Kevin Durant’s Special January, Creating Memories And Achieving Greatness

Nathaniel S. Butler - NBAE via Getty Images

Nathaniel S. Butler - NBAE via Getty Images

Nathaniel S. Butler – NBAE via Getty Images

Sometimes great memories come out of the most unexpected of situations. After the news broke that Russell Westbrook was going to be sidelined for a few months, it was pretty easy to assume the Thunder would falter. Finishing the season with the number one seed in the West would fall out of the realm of possibility, and the Thunder would have to fight through the toughest contenders on the road after Westbrook returned. It was obvious that Kevin Durant would have to score a lot, and it seemed like that would be the only part of the stretch that would be fun. The first game of 2014 went down in the same way that the last game of 2013 ended: with the Thunder blowing a double digit 4th quarter lead. This is how it would be. Kevin Durant would score, but the Thunder would only win occasionally until Westbrook returned. Or so it seemed…

Thunder basketball rose to a new level in January behind the guiding hand of Kevin Durant. Game after game he stepped up and made Thunder fans feel feelings they had never felt while watching basketball before. He even made non-Thunder fans feel feelings they had never felt before. For a month, he transcended basketball itself with his absurd level of play and gave us an experience that we’ll all carry with us for the rest of our basketball watching lives.

The end of the month was particularly special. KD eviscerated his number one rival – LeBron James – in a head-to-head matchup that saw the Thunder beat the Heat for the first time since Game 1 of the 2012 Finals. And they did it in convincing fashion. Without their second best player. However, there was another moment that solidified how special Kevin Durant’s January was for me.

As a resident of the state of New York, I don’t get many opportunities to see the Thunder play live. To be exact, I get two per season (assuming I stay in New York). The first came on Christmas day against the Knicks, a game there was just no way I was going to be able to attend. The next and last opportunity came last Friday in Brooklyn against the Nets. I had to be there to see what Kevin Durant was going to do to close out one of the best months in the history of the game.

His final stat line was somewhat pedestrian by his outrageous January standards: 26 points, 3 rebounds and 7 assists. He shot an impressive 10 of 12 from the field in the 30 minutes he played, and his streak of 12 straight 30 point games came to an end. The Thunder won by 25.

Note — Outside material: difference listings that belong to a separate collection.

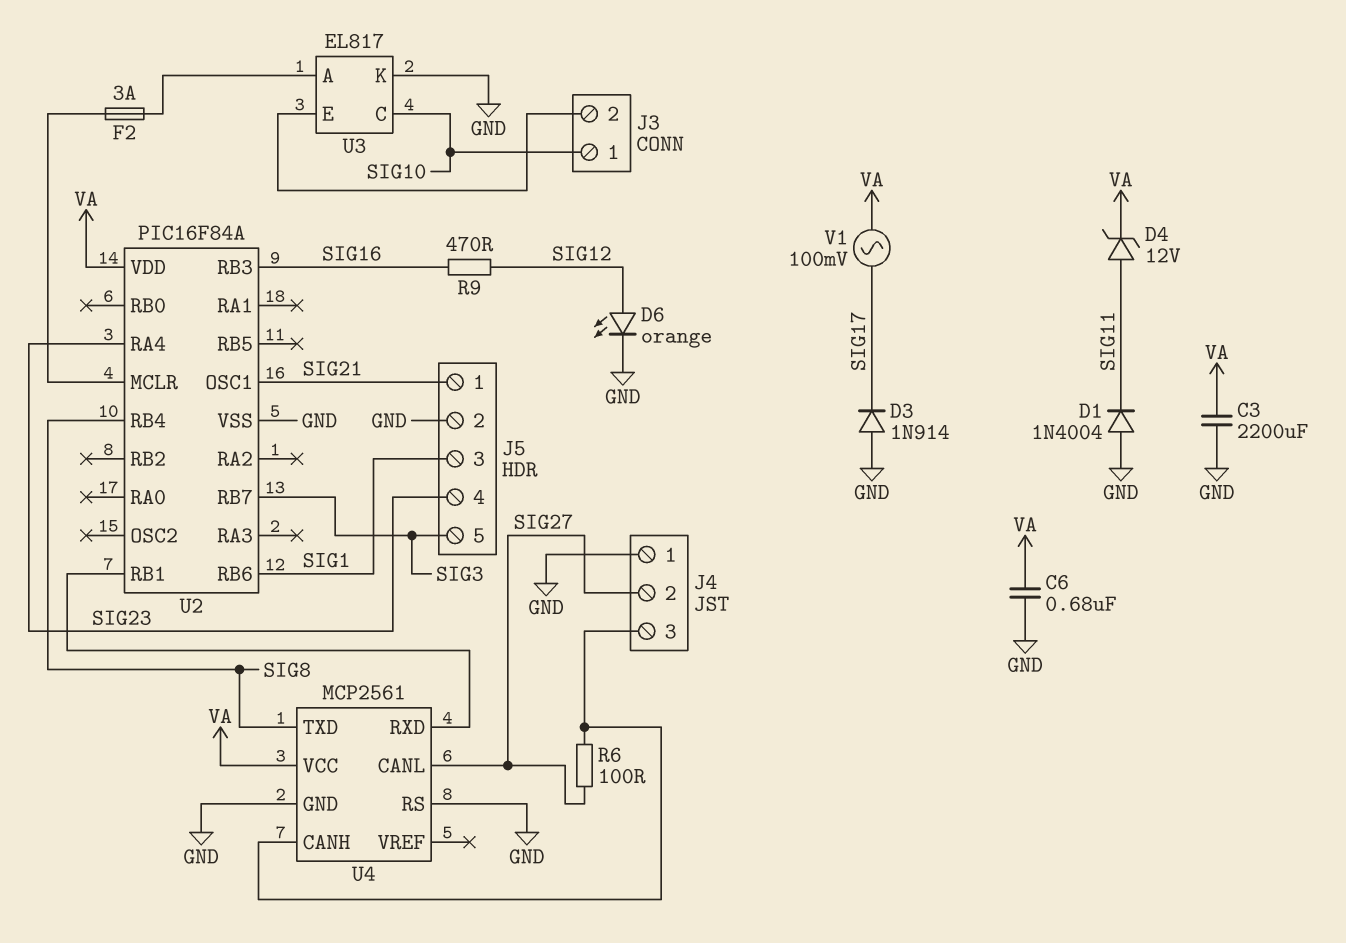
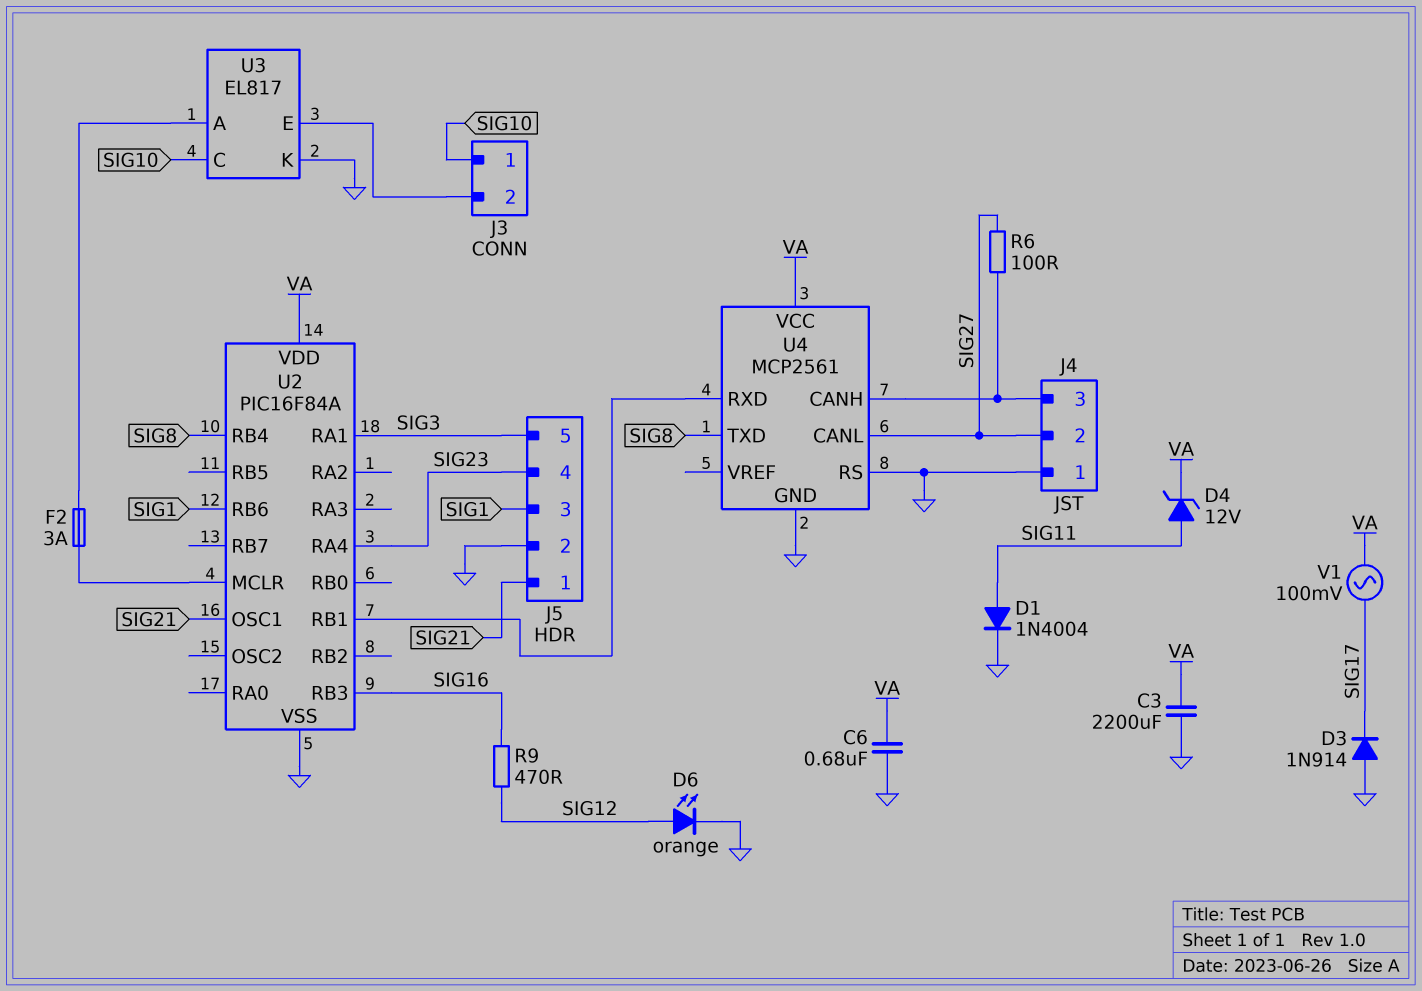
D1: diode 1N4004 (A GND, K SIG11) -> diode 1N4004 (A SIG11, K GND)
U2 pin RA1: none -> SIG3
U2 pin RB7: SIG3 -> none

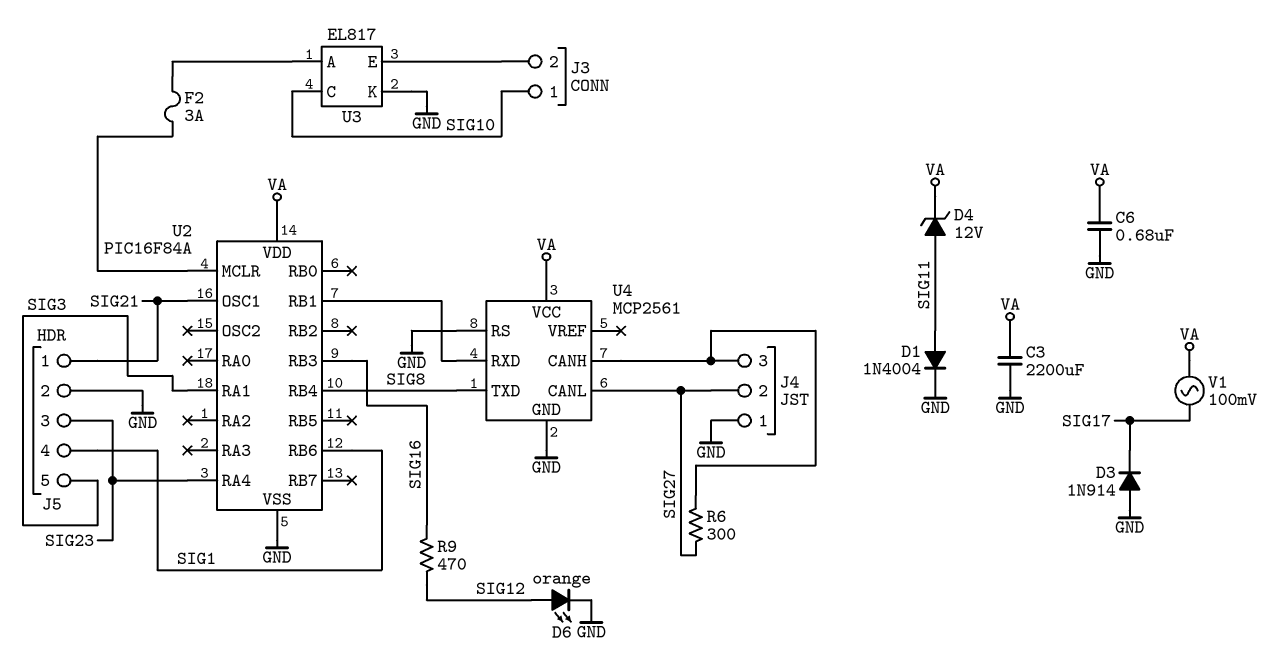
J5 pin 3: SIG1 -> SIG23
J5 pin 4: SIG23 -> SIG1
R6: 100 (J4/3, SIG27) -> 300 (J4/3, SIG27)

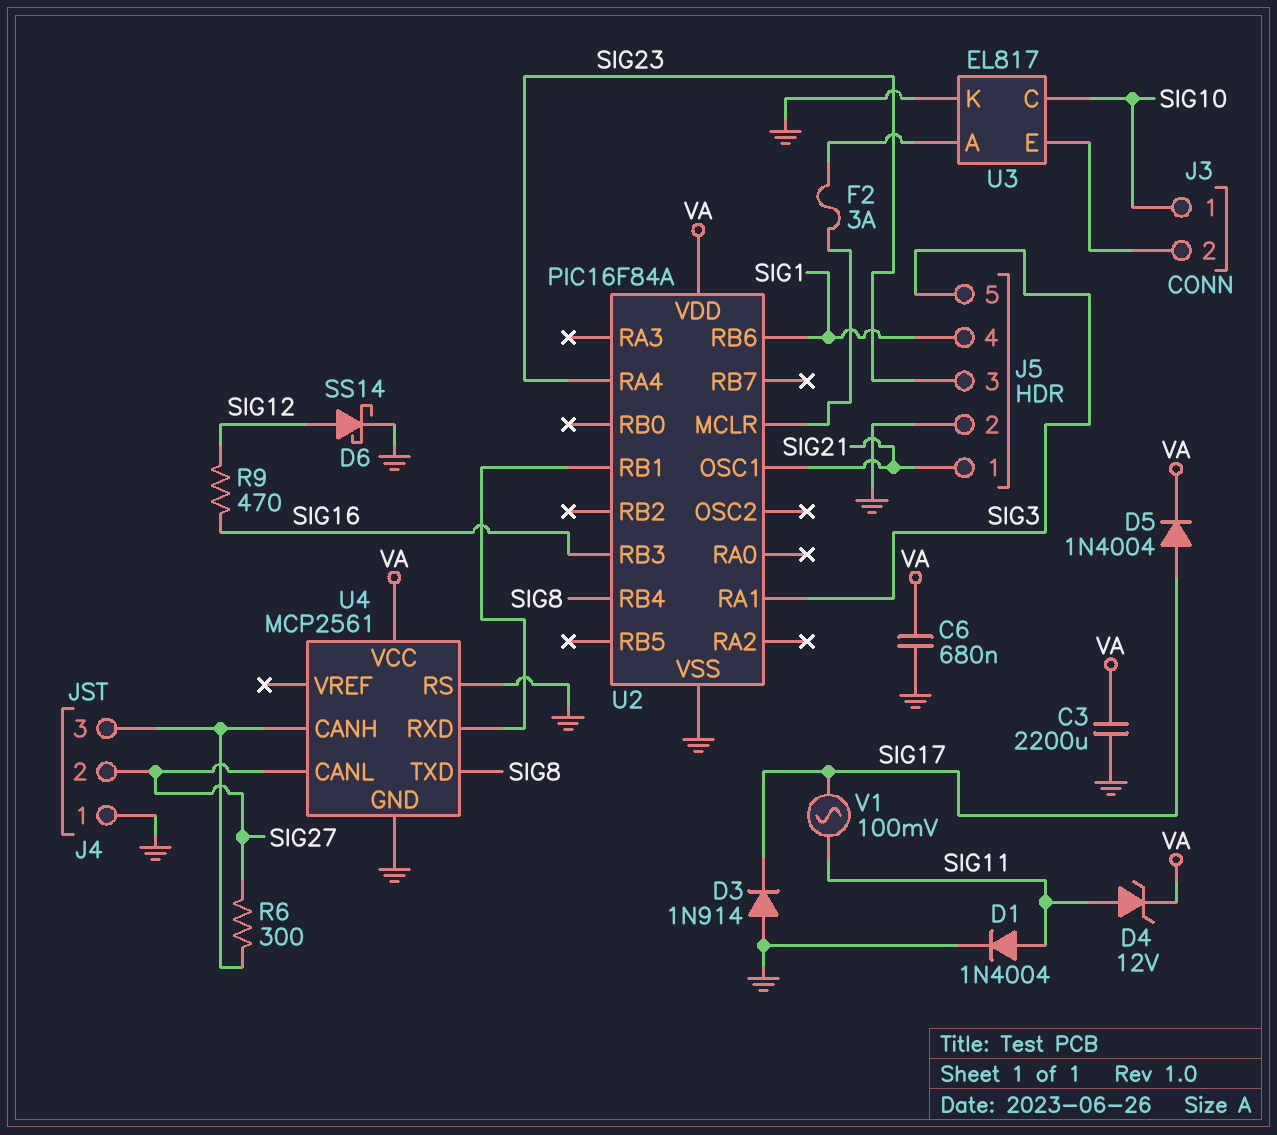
D5: none -> diode 1N4004 (A SIG17, K VA)
D6: LED orange (A SIG12, K GND) -> schottky SS14 (A SIG12, K GND)
V1: AC 100mV (SIG17, VA) -> AC 100mV (SIG11, SIG17)

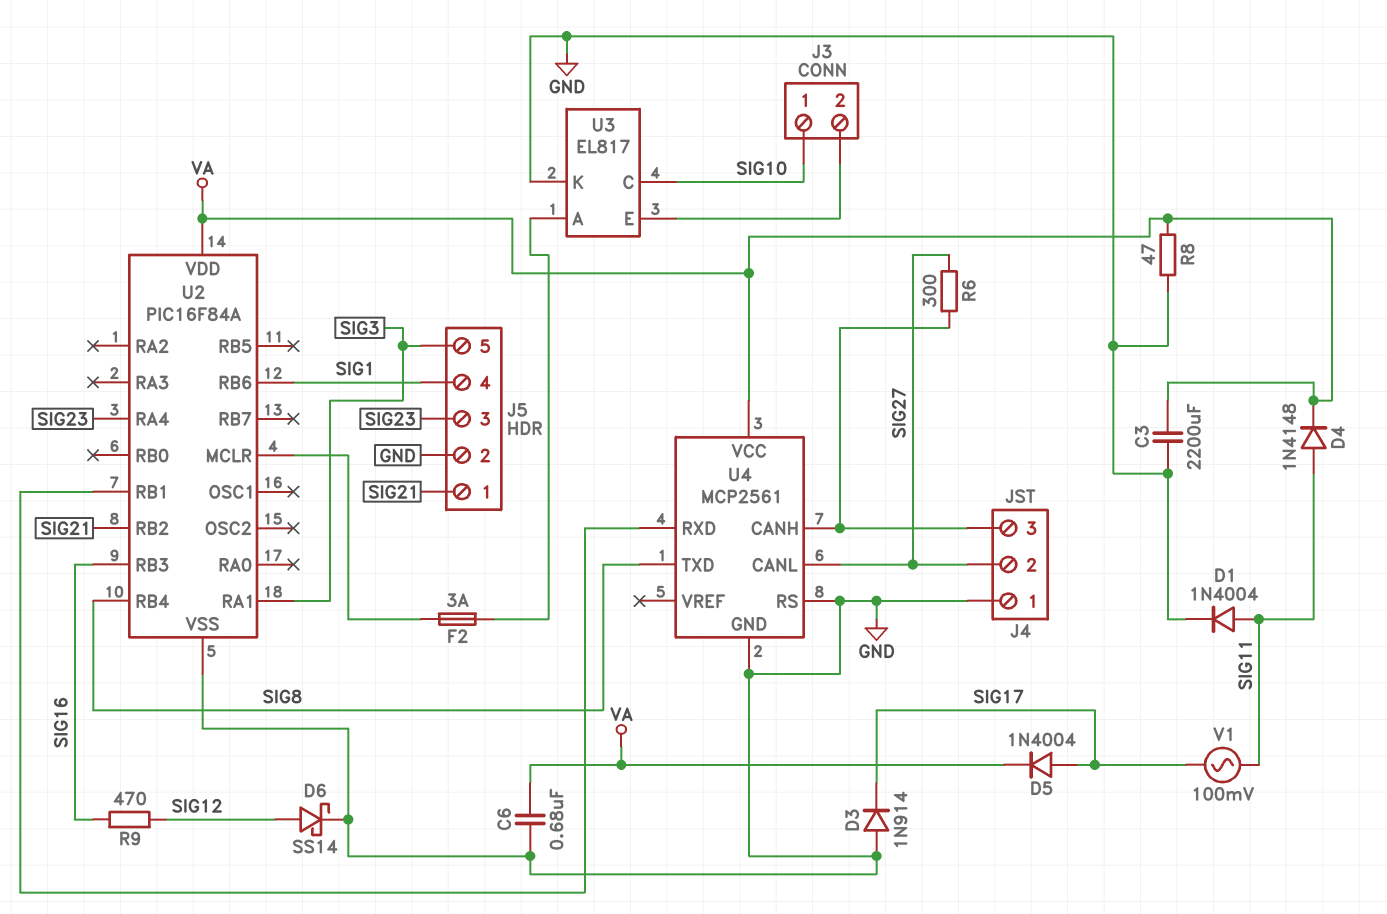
D4: zener 12V (A SIG11, K VA) -> diode 1N4148 (A SIG11, K VA)
R8: none -> 47 (GND, VA)
U2 pin OSC1: SIG21 -> none
U2 pin RB2: none -> SIG21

But there was a special moment, one that is a little hard to describe in the “you had to be there” kind of way. Halfway through the second quarter, Kevin Durant was heating up. He had started off 4 of 5 from the field, and had spent most of his time to that point in the game setting up his teammates. But then he gave the arena something extraordinary. Something I was there to see. With 4:52 remaining in the second, he hit a jumper. At the 3:49 mark he hit a three. An assist on a Serge Ibaka dunk with 3:06 to go gave the Thunder a 28 point lead. The game was already over, but Kevin Durant was just getting started.

His next two shots would be what I really came to the game to witness, and they would create the moment that would make up my best Kevin Durant memory from the month of January, 2014. The first one was a jump shot from a foot inside the free throw line. Durant dribbled the ball from the top of the three point line to the right side of the lane, spun towards the middle and found his defender, Shaun Livingston, directly in his face. Deron Williams was also providing help from the right. He still took the jumper in one smooth motion and drained it. The crowd cheered their biggest cheer of the night, and I turned to the shocked Nets fan next to me and said “He had FOUR hands in his face!”. I even put up four fingers just to emphasize my point. It was a “wow” moment for everyone in the Barclays Center; he was just that good.

7 for 8 in the game, Durant wasn’t done yet. On the next Thunder possession, he brought the ball up, again getting checked by Shaun Livingston. He faked a drive, crossed over between his legs, stepped back and created a few feet of space. The crowed started to make noise. We all knew what was about to happen. He pulled up and launched a three from straight away. And he nailed it. The sound that the arena made at that point will be the number one thing I remember from the amazing run Kevin Durant went on in January. It wasn’t the cheer that had been heard on the previous possession. It was something else. Something you would expect to hear if you were watching a circus performer walk across a tightrope, begin to lose his balance and then recover, saving his own life in the process. It was a otherworldly mix of cheers and escalating murmurs of “WOAH” as the shot sank through the net, something that I could never have picked up on sitting at home. That sound was unexpected. It was incredible. It was awe inspiring.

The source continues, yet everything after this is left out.